From 3a4deb08d238a9ce175b943efca2549cdf8fc8bb Mon Sep 17 00:00:00 2001
From: wozeparrot <wozeparrot@gmail.com>
Date: Sat, 2 Aug 2025 08:50:18 -0700
Subject: [PATCH] feat: faster index building (#11462)

* feat: faster index building

* feat: correct training samples
---
 examples/mlperf/dataloader.py  | 36 +++++++++++++++++++++-------------
 examples/mlperf/model_train.py |  2 +-
 2 files changed, 23 insertions(+), 15 deletions(-)

diff --git a/examples/mlperf/dataloader.py b/examples/mlperf/dataloader.py
index 13fe3b9405..503ea153b9 100644
--- a/examples/mlperf/dataloader.py
+++ b/examples/mlperf/dataloader.py
@@ -1,6 +1,4 @@
-import functools
-import hashlib
-import os, random, pickle, queue, struct, math
+import os, random, pickle, queue, struct, math, functools, hashlib, time
 from typing import List
 from pathlib import Path
 from multiprocessing import Queue, Process, shared_memory, connection, Lock, cpu_count
@@ -532,21 +530,21 @@ class BinIdxDataset:
 
     start = self.idx.tell()
     end = start + self.count * dtypes.int32.itemsize
-    self.sizes = self.idx_t[start:end].bitcast(dtypes.int32)
+    self.sizes = self.idx_t[start:end].bitcast(dtypes.int32).numpy()
 
     start = end
     end = start + self.count * dtypes.int64.itemsize
-    self.pointers = self.idx_t[start:end].bitcast(dtypes.int64)
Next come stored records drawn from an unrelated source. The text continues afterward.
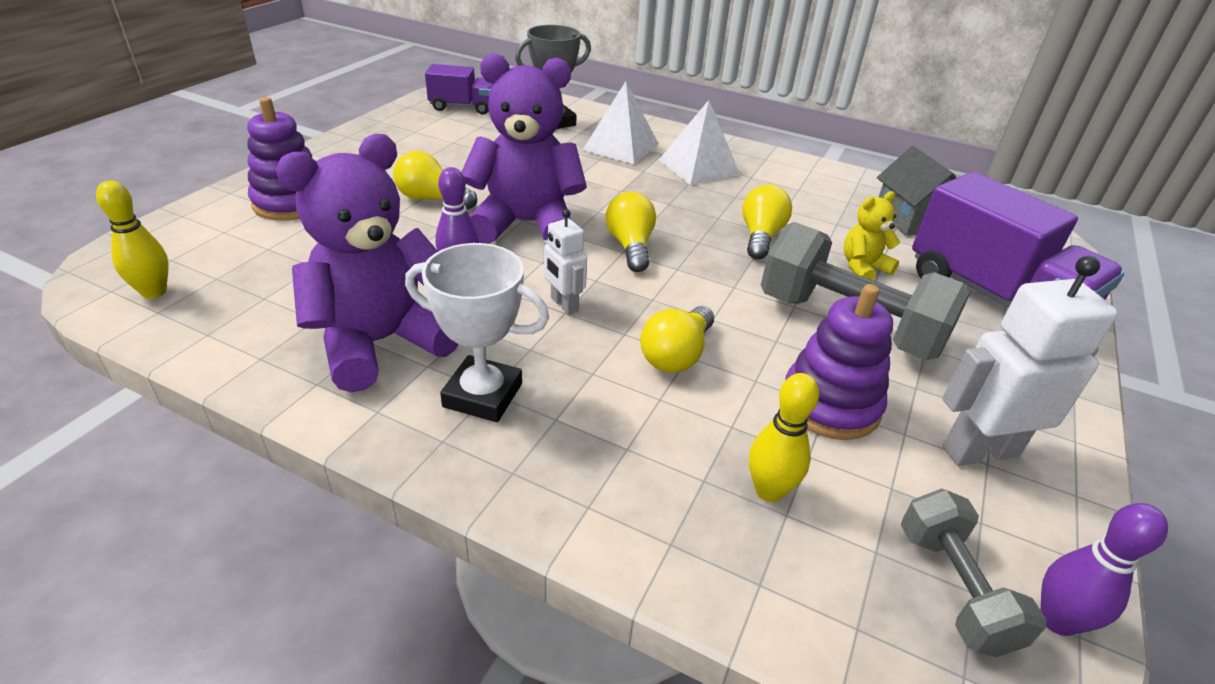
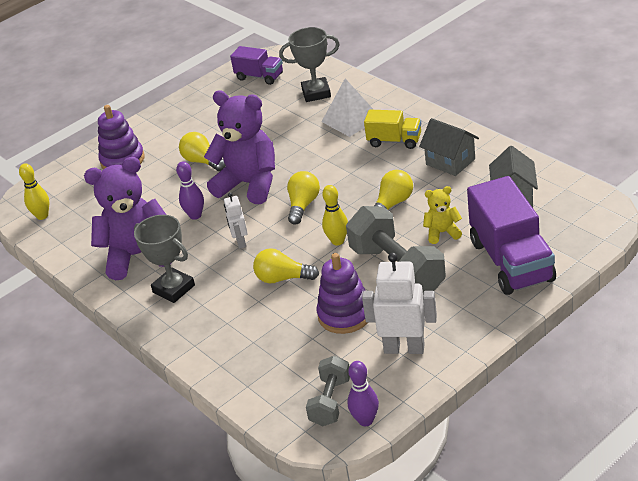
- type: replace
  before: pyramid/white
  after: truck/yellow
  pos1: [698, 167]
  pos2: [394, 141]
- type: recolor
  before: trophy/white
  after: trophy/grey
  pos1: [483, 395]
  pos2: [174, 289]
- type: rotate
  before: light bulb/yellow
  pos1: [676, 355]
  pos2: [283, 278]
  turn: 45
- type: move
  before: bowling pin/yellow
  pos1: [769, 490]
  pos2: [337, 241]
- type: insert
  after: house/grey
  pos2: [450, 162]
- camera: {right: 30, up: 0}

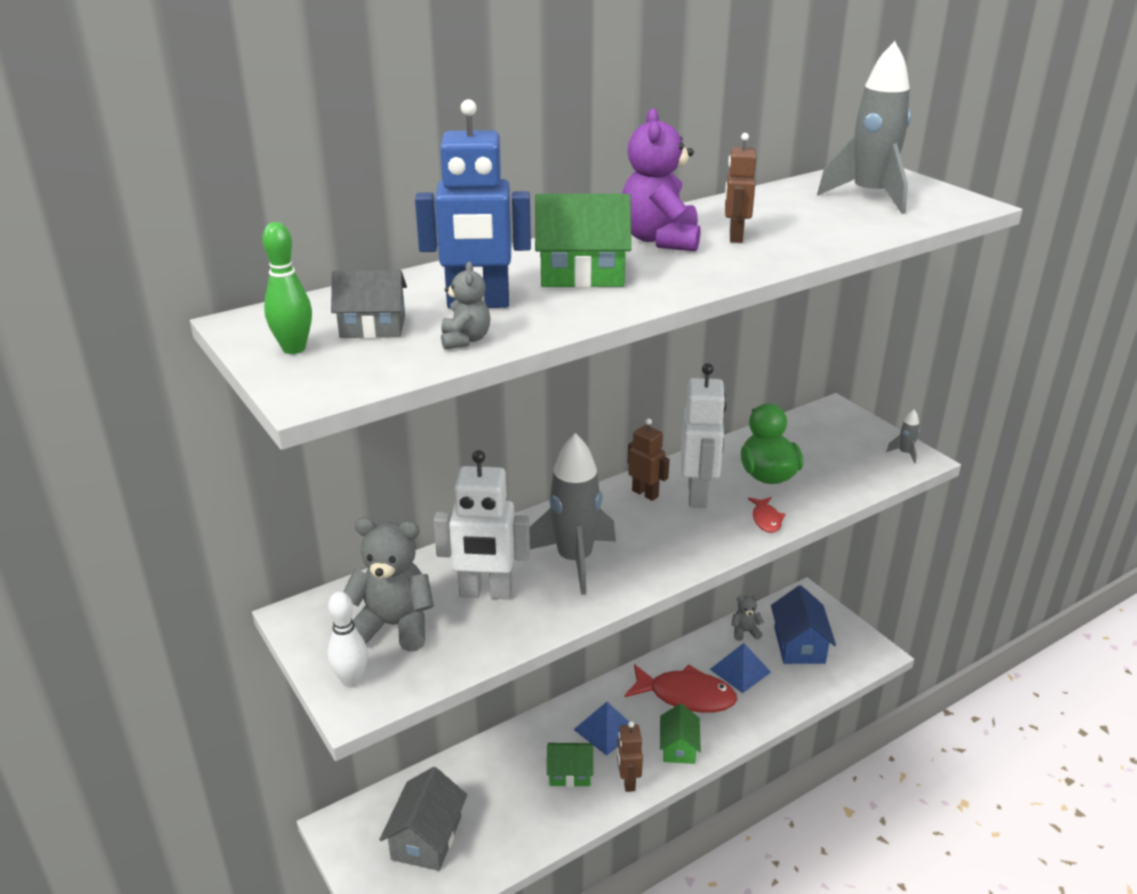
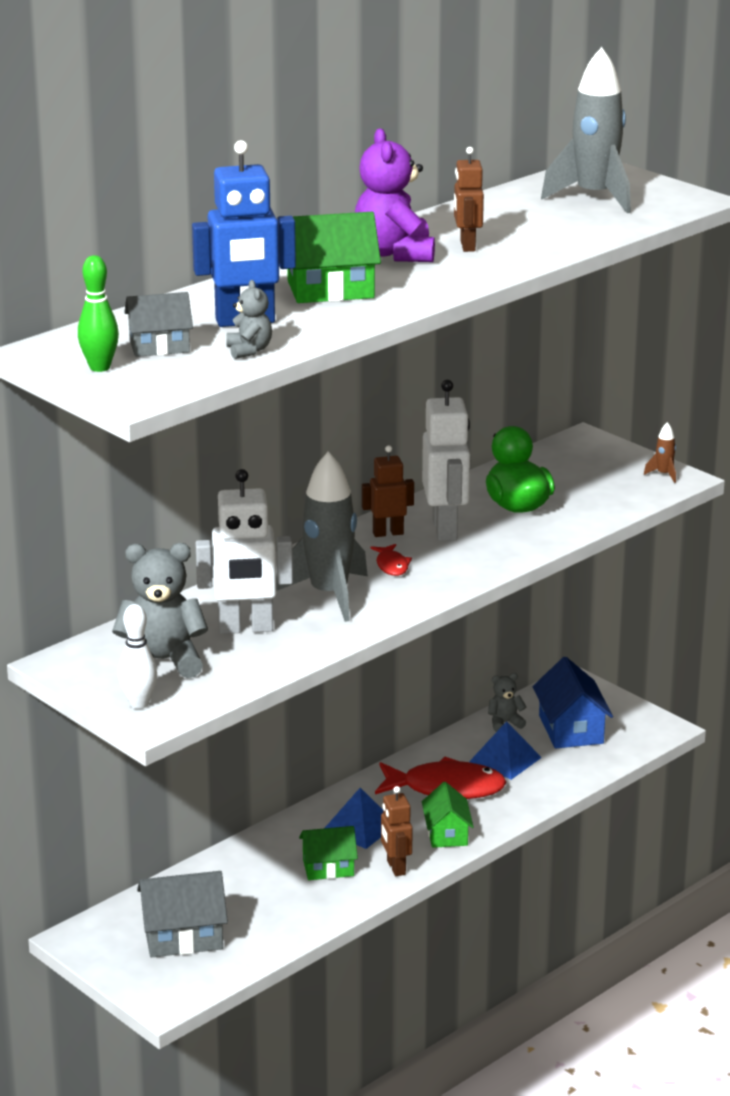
- type: recolor
  before: rocket/grey
  after: rocket/brown
  pos1: [905, 453]
  pos2: [664, 474]
- type: rotate
  before: robot/brown
  pos1: [645, 493]
  pos2: [388, 533]
  turn: -45
- type: move
  before: fish/red
  pos1: [766, 519]
  pos2: [391, 565]
- type: rotate
  before: house/grey
  pos1: [426, 838]
  pos2: [183, 936]
  turn: 75
- camera: {right: -10, up: -5}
+    self.pointers = self.idx_t[start:end].bitcast(dtypes.int64).numpy()
 
     start = end
     end = start + doc_count * dtypes.int64.itemsize
-    self.doc_idx = self.idx_t[start:end].bitcast(dtypes.int64)
+    self.doc_idx = self.idx_t[start:end].bitcast(dtypes.int64).numpy()
 
     # bin file
     self.bin_t = Tensor(base_path.with_name(f"{base_path.name}.bin"))
 
   def _index(self, idx) -> tuple[int, int]:
-    return self.pointers[idx].item(), self.sizes[idx].item()
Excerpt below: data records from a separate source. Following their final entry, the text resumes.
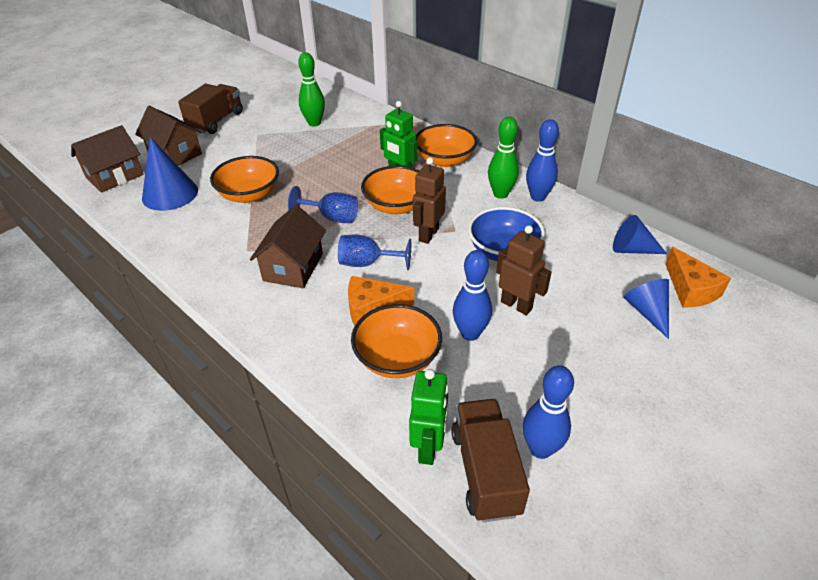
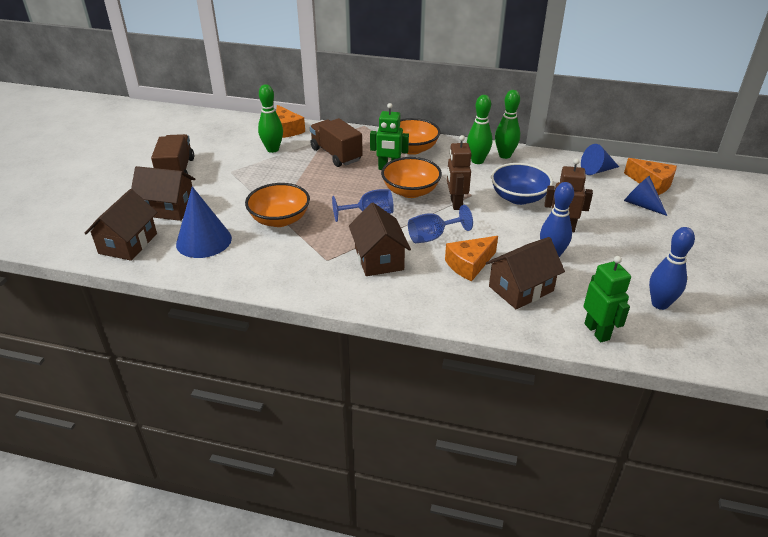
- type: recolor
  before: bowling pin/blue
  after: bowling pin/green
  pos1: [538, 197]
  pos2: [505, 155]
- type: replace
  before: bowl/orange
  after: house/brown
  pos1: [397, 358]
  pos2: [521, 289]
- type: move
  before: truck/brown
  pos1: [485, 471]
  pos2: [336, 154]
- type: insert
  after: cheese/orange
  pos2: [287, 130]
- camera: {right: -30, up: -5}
+    return self.pointers[idx], self.sizes[idx]
 
   def get(self, idx, offset:int=0, length:int|None=None):
     ptr, size = self._index(idx)
@@ -628,14 +626,20 @@ class GPTDataset:
 
   # https://github.com/NVIDIA/Megatron-LM/blob/94bd476bd840c2fd4c3ebfc7448c2af220f4832b/megatron/core/datasets/gpt_dataset.py#L558
   def _build_doc_idx(self):
-    doc_idx = np.mgrid[:self.num_epochs, :self.indexed_dataset.count][1]
-    doc_idx = doc_idx.reshape(-1)
+    print(f"building doc_idx for {self.num_epochs=}, {self.indexed_dataset.count=}")
+    st = time.perf_counter()
+    # doc_idx = np.mgrid[:self.num_epochs, :self.indexed_dataset.count][1]
+    doc_idx = np.arange(self.indexed_dataset.count).reshape(1, -1).repeat(self.num_epochs, axis=0).flatten()
     doc_idx = doc_idx.astype(np.int32)
+    at = time.perf_counter()
     if self.shuffle: self.rng.shuffle(doc_idx)
+    print(f"doc_idx built in {at - st:.3f}s, shuffled in {time.perf_counter() - at:.3f}s")
     return doc_idx
 
   def _build_sample_idx(self):
-    sample_idx = np.empty((self.samples + 1, 2), dtype=np.int32)
+    print(f"building sample_idx for {self.samples=}, {self.seqlen=}, {self.doc_idx.shape[0]=}")
+    sample_idx_max = max(self.doc_idx.shape[0], self.indexed_dataset.sizes.max())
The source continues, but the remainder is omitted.